Famila de cubano muerto en accidente en Santiago en el que estaría involucrado hijo de Juan Almeida habrían recibido 15 mil dólares para guardar silencio

La muerte de Agustín Maceo Perdomo, conocido popularmente en Santiago de Cuba como “Pacolo”, sigue levantando tensión e indignación en el barrio de Chicharrones, donde el caso se comenta entre susurros, miradas desconfiadas y un miedo que muchos vecinos ya ni intentan esconder.

Pacolo falleció después de permanecer varios días en estado crítico tras un accidente ocurrido en la madrugada del 1 de mayo. Desde entonces, numerosas versiones han apuntado hacia Juan Guillermo Almeida, conocido artísticamente como JG e hijo del fallecido comandante Juan Almeida Bosque. Aunque hasta ahora no existe confirmación oficial sobre una responsabilidad directa, en la calle el tema sigue creciendo y las dudas cada día pesan más.

El periodista independiente Yosmany Mayeta Labrada, quien ha seguido el caso desde las primeras denuncias, publicó recientemente nuevos detalles que han encendido todavía más las alarmas. Según testimonios enviados a su página, tanto el velorio como el entierro de Pacolo estuvieron rodeados de una presencia inusual de hombres vestidos de civil y personas presuntamente vinculadas al DTI.

Vecinos aseguran que la funeraria permaneció bajo vigilancia constante y que durante las honras fúnebres se observaron movimientos poco comunes, incluyendo carros modernos entrando y saliendo del lugar y una organización que muchos califican como “extraña” para un caso que oficialmente sigue presentado como un accidente.

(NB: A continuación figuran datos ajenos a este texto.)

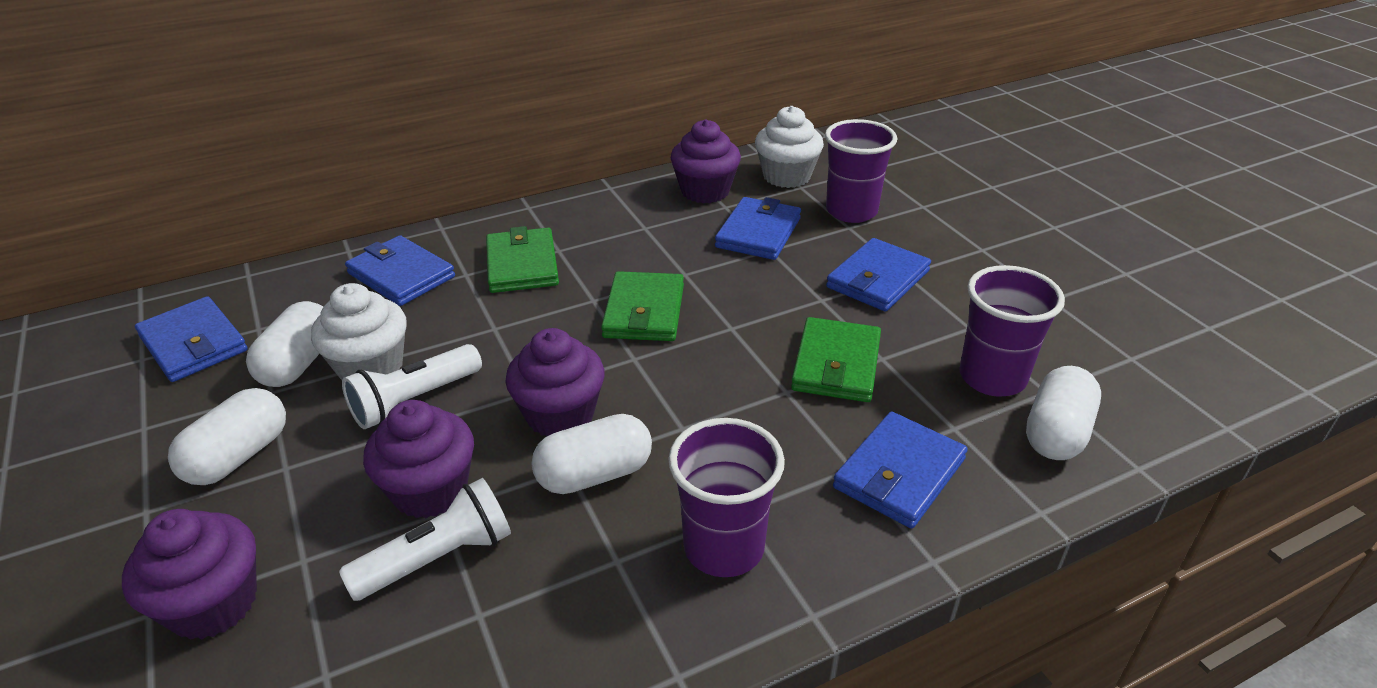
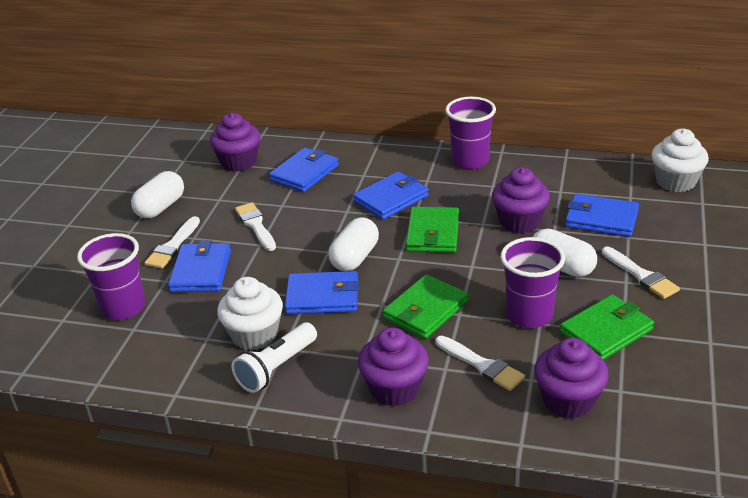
white brush: 0 -> 4
white capsule: 4 -> 3
white flashlight: 2 -> 1

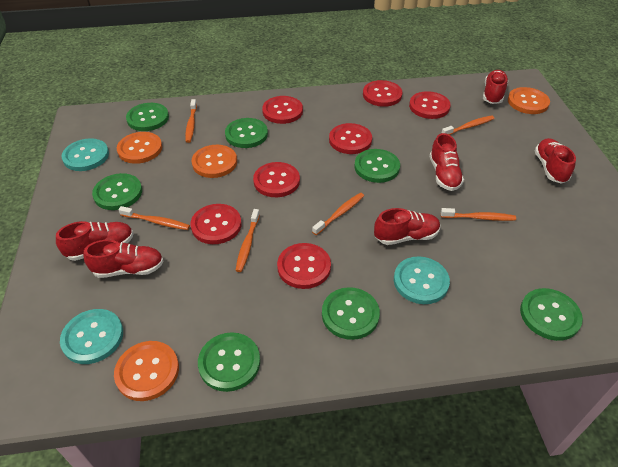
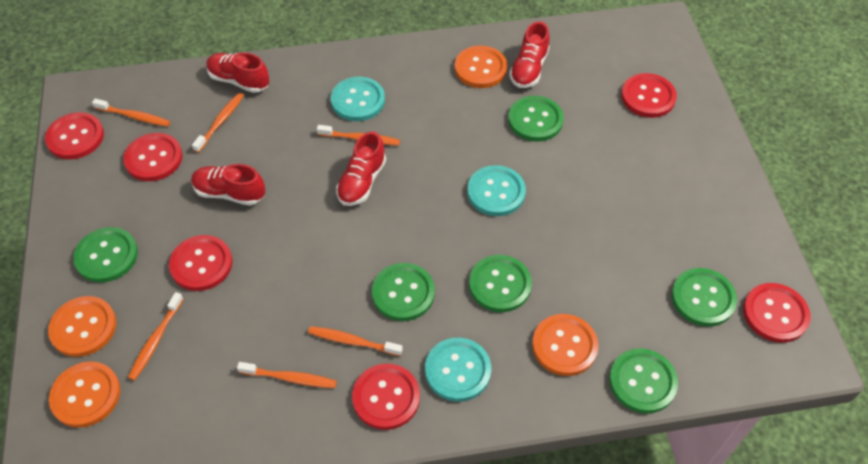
green button: 7 -> 6
red button: 7 -> 6
red shoe: 6 -> 4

En Chicharrones, sin embargo, la percepción es otra muy distinta. Allí mucha gente evita hablar del tema en voz alta, pero el malestar se siente. Algunos residentes aseguran que nunca habían visto semejante despliegue alrededor de un funeral común y corriente. En buen cubano: la gente huele que aquí hay algo raro.

Para quienes conocían a Pacolo, el dolor va mucho más allá de la noticia policial. Los vecinos lo describen como un hombre humilde, cercano y muy querido en la comunidad. Su forma popular de hablar y tratar a la gente hizo que incluso una pequeña Mipyme en los alrededores del mercado de Chicharrones llevara el nombre de “Vacán”, una expresión muy ligada a su personalidad.

Pero mientras el barrio sigue llorando la pérdida, también comenzaron a circular versiones que han aumentado todavía más las sospechas. Según información divulgada por Mayeta Labrada, existirían rumores sobre supuestas ayudas económicas y materiales entregadas a familiares de Pacolo después de su muerte.

Entre las versiones mencionadas aparecen desde apoyo financiero hasta vehículos para el traslado de familiares durante el funeral, además de una presunta moto 125 cc nueva y una cantidad de dinero que rondaría los 15 mil dólares.

Nada de esto ha sido confirmado oficialmente. Pero en un país donde el poder acostumbra manejar muchas cosas en silencio y donde los hijos de figuras históricas del régimen continúan moviéndose con privilegios intocables, las especulaciones han explotado rápidamente.

Para muchos vecinos, esos presuntos gestos no parecen actos de solidaridad, sino posibles intentos de bajar la presión pública y enfriar el escándalo antes de que el caso crezca más. Y ahí es donde vuelve a aparecer la desconfianza profunda que existe hacia las instituciones cubanas.

“Al final el dinero vale más que la vida humana”, escribió una persona en mensajes enviados a la página de Mayeta Labrada. Una frase corta, dura y que resume bastante bien el sentimiento que hoy se respira en parte de Santiago de Cuba.

Porque en medio del silencio oficial, la vigilancia discreta y las versiones cruzadas, mucha gente teme que el caso de Pacolo termine perdido entre rumores, compensaciones privadas y una investigación sin transparencia. Otra más. Como tantas cosas en Cuba.